The 'Little Master' is a no-brainer for his extraordinary run-scoring over such a long period of time and the way he has dealt with the pressure of being India's number one sporting icon," Stewart told BBC Sport in London on Wednesday.
"I remember a brilliant 165 in his hometown of Mumbai in 1993 and 193 at Headingley almost a decade later. When he got in, his bat just seemed to get wider and wider," added the channel's Test Match Special summariser as part of a special feature.
Two other Indians -- Rahul Dravid and Anil Kumble -- made it to Stewart's broader squad but missed out in the final Test XI.
Stewart, whose Test XI would be captained by Australian Steve Waugh, said West Indian Brian Lara was the best batsman he has played against.
His team does not include former Australian captain Ricky Ponting nor the legendary batsman Vivian Richards while the latter's West Indian contemporaries Gordon Greenidge and Malcolm Marshall find places.
Richards and Marshall played their last Test together in 1991 while Greenidge quit the same year but a few months before them. Stewart explained Richards' omission on the ground that the legendary West Indian's "very best days were just behind him by the time I made my Test debut in 1990".
"During my 14-year career as an international cricketer, I came up against some of the finest players in the history of the game, so to select an XI has not been an easy task.
"I have tried to stick to those who made the greatest impression on matches in which I played," added the English wicketkeeper-batsman who played 133 Tests between 1990 and 2003.
Stewart chose West Indies' Gordon Greenidge and Australia's Matthew Hayden as his openers, followed by Brian Lara, who he describes as the "best batsman I played against bar none".
"He won games single-handedly and his appetite for scoring huge runs I was on the receiving end of his incredible 375 in Antigua was insatiable. He looked as though he had come from another planet to teach us all how to bat," Stewart said about Lara.
The only other representative from the Indian sub-continent is Pakistani pacer Wasim Akram for his "genius with the new and old ball".
"There have not been many quicker bowlers than Wasim Akram. He had a dangerous bouncer, was a great competitor and could score handy runs down the order," says Stewart.
The rest of the Dream XI is made up of Jacques Kallis from South Africa, Australians Steve Waugh - who would captain the imaginary side, Adam Gilchrist (as wicketkeeper) and Shane Warne with West Indians Malcolm Marshall and Curtly Ambrose completing the bowling attack.

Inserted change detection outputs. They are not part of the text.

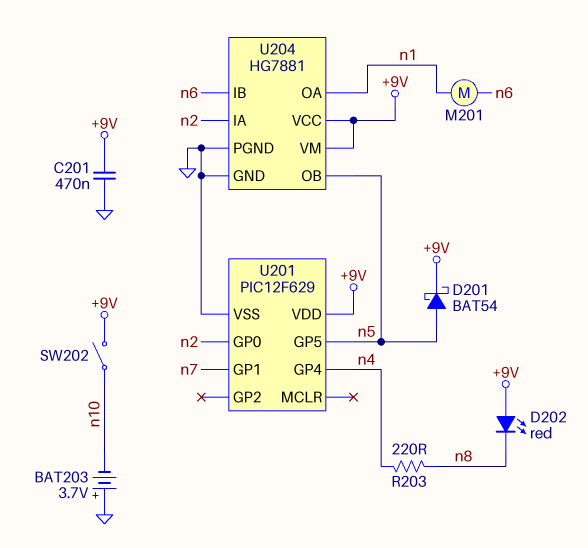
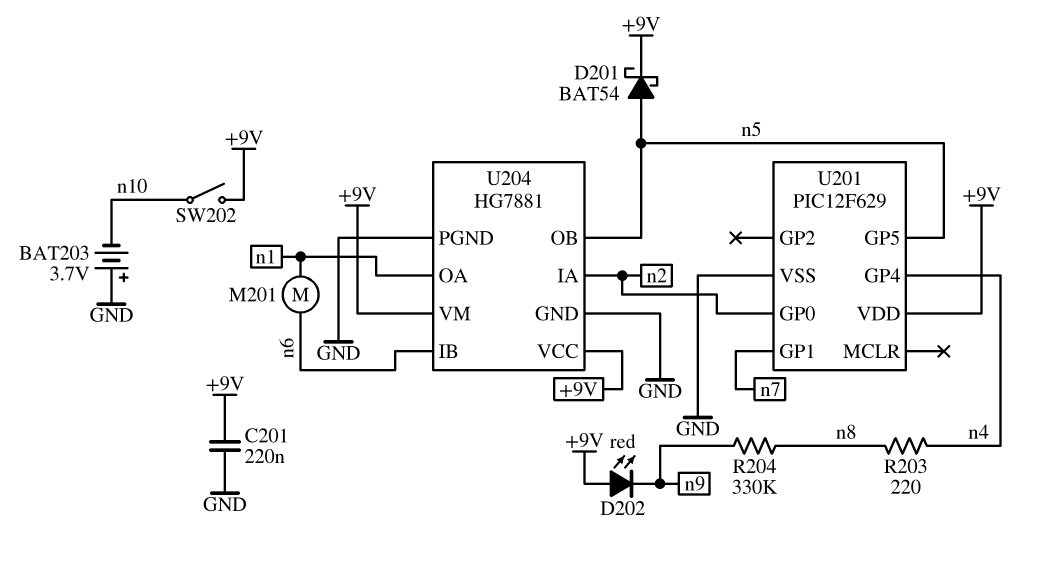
C201: 470nF (+9V, GND) -> 220nF (+9V, GND)
D202: LED red (A +9V, K n8) -> LED red (A +9V, K n9)
R204: none -> 330k (n8, n9)

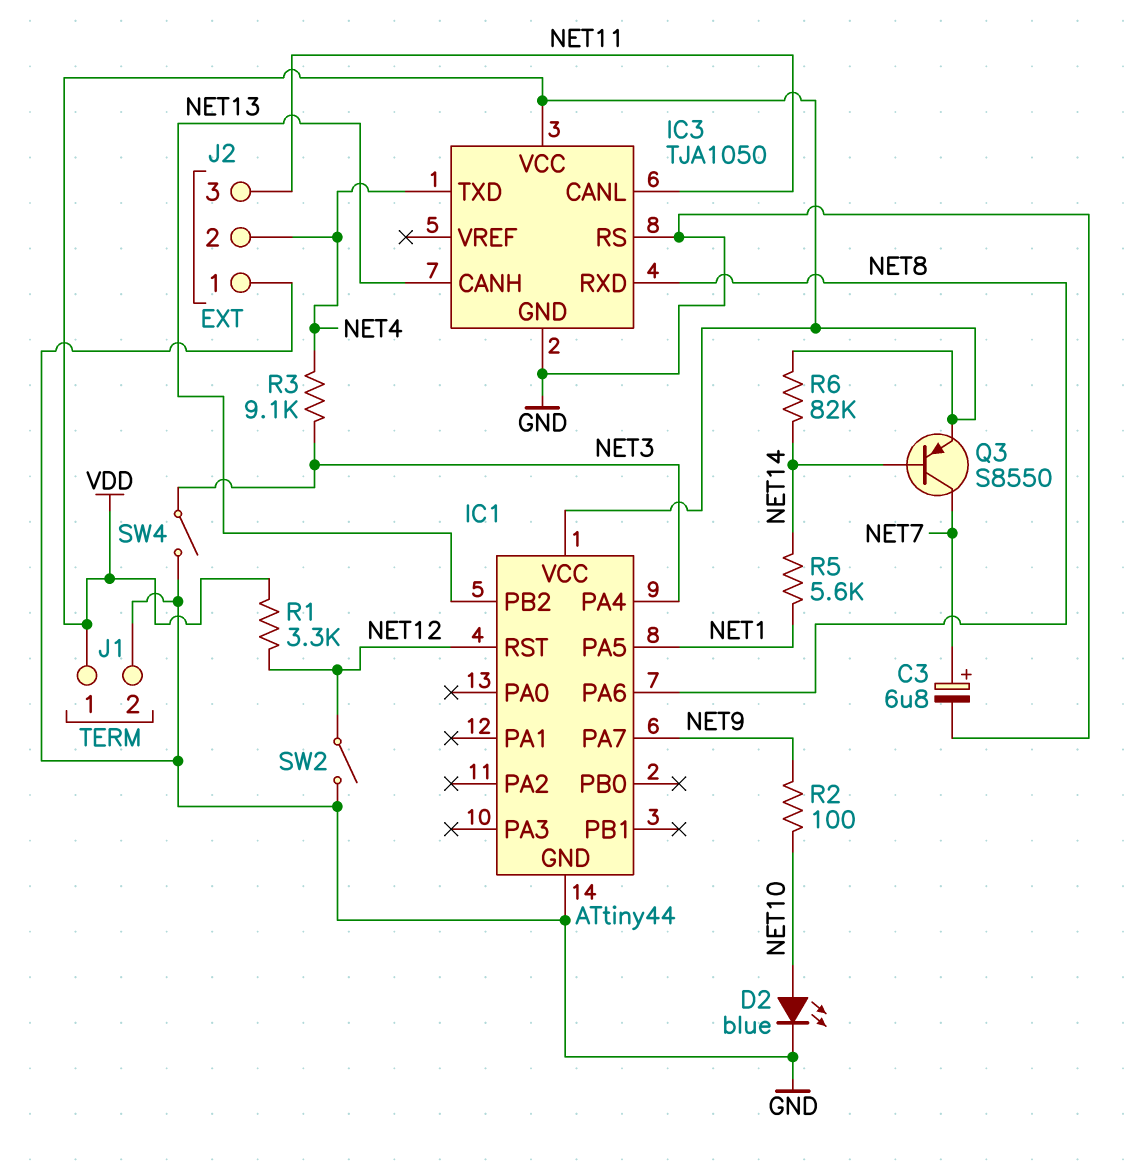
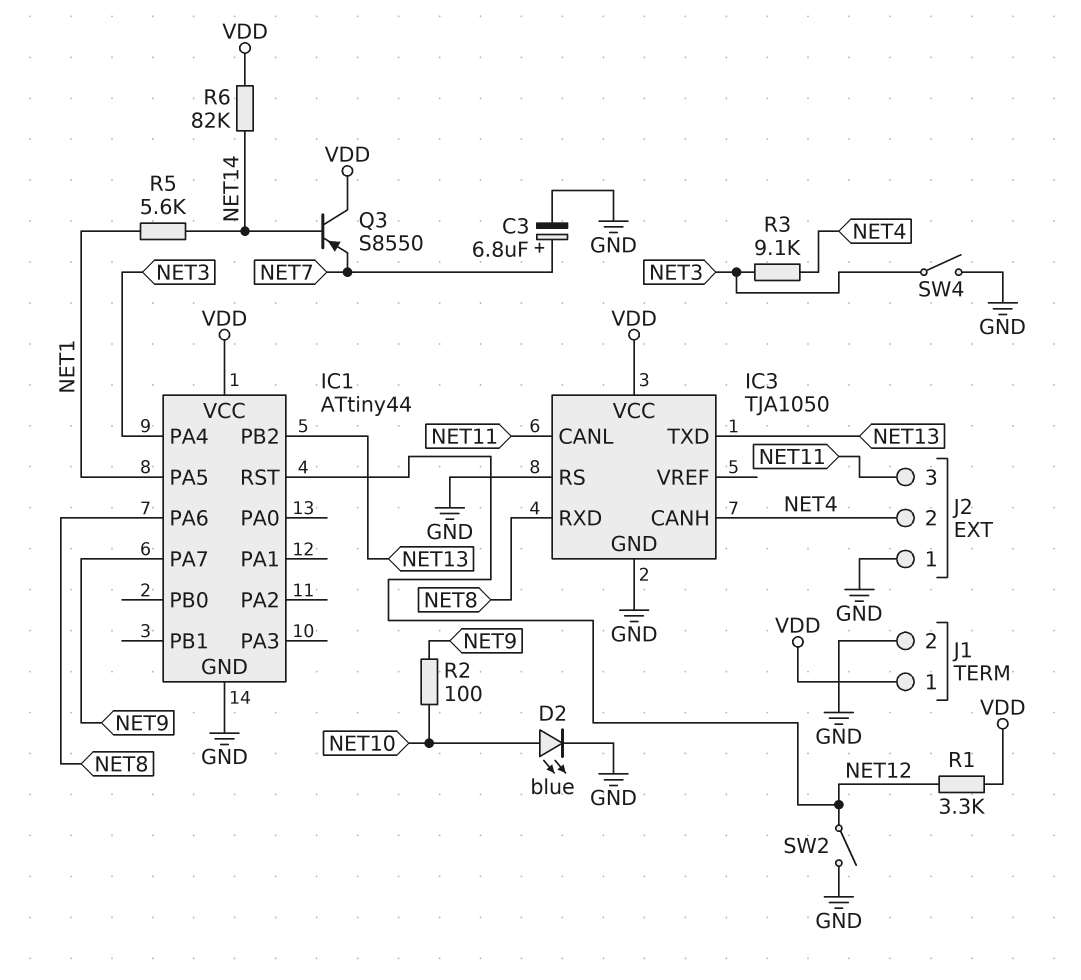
IC3 pin CANH: NET13 -> NET4
IC3 pin TXD: NET4 -> NET13
Q3: PNP S8550 (B NET14, C NET7, E VDD) -> PNP S8550 (B NET14, C VDD, E NET7)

"A genuine world-class XI in my opinion but one that was extremely tricky to put together. Like all good selectors, I started out by naming a squad before whittling it down to a starting XI," said Stewart, who named two other Indian cricketing greats -- Rahul Dravid and Anil Kumble -- among the long list that "pained me to have to leave out".
Some of the names - in addition to Sir Vivian Richards – that Stewart thought of including in his world, but ultimately had to leave out: Desmond Haynes (West Indies), Saeed Anwar (Pakistan), Justin Langer (Australia), Rahul Dravid (India), Martin Crowe (New Zealand), Inzamam-ul-Haq (Pakistan), Allan Border (Australia), Ian Healy (Australia), Shaun Pollock (South Africa), Waqar Younis (Pakistan), Glenn McGrath (Australia), Courtney Walsh (West Indies), Ricky Ponting (Australia), Mark Boucher (South Africa), Muttiah Muralitharan (Sri Lanka) Anil Kumble (India) and Allan Donald (South Africa).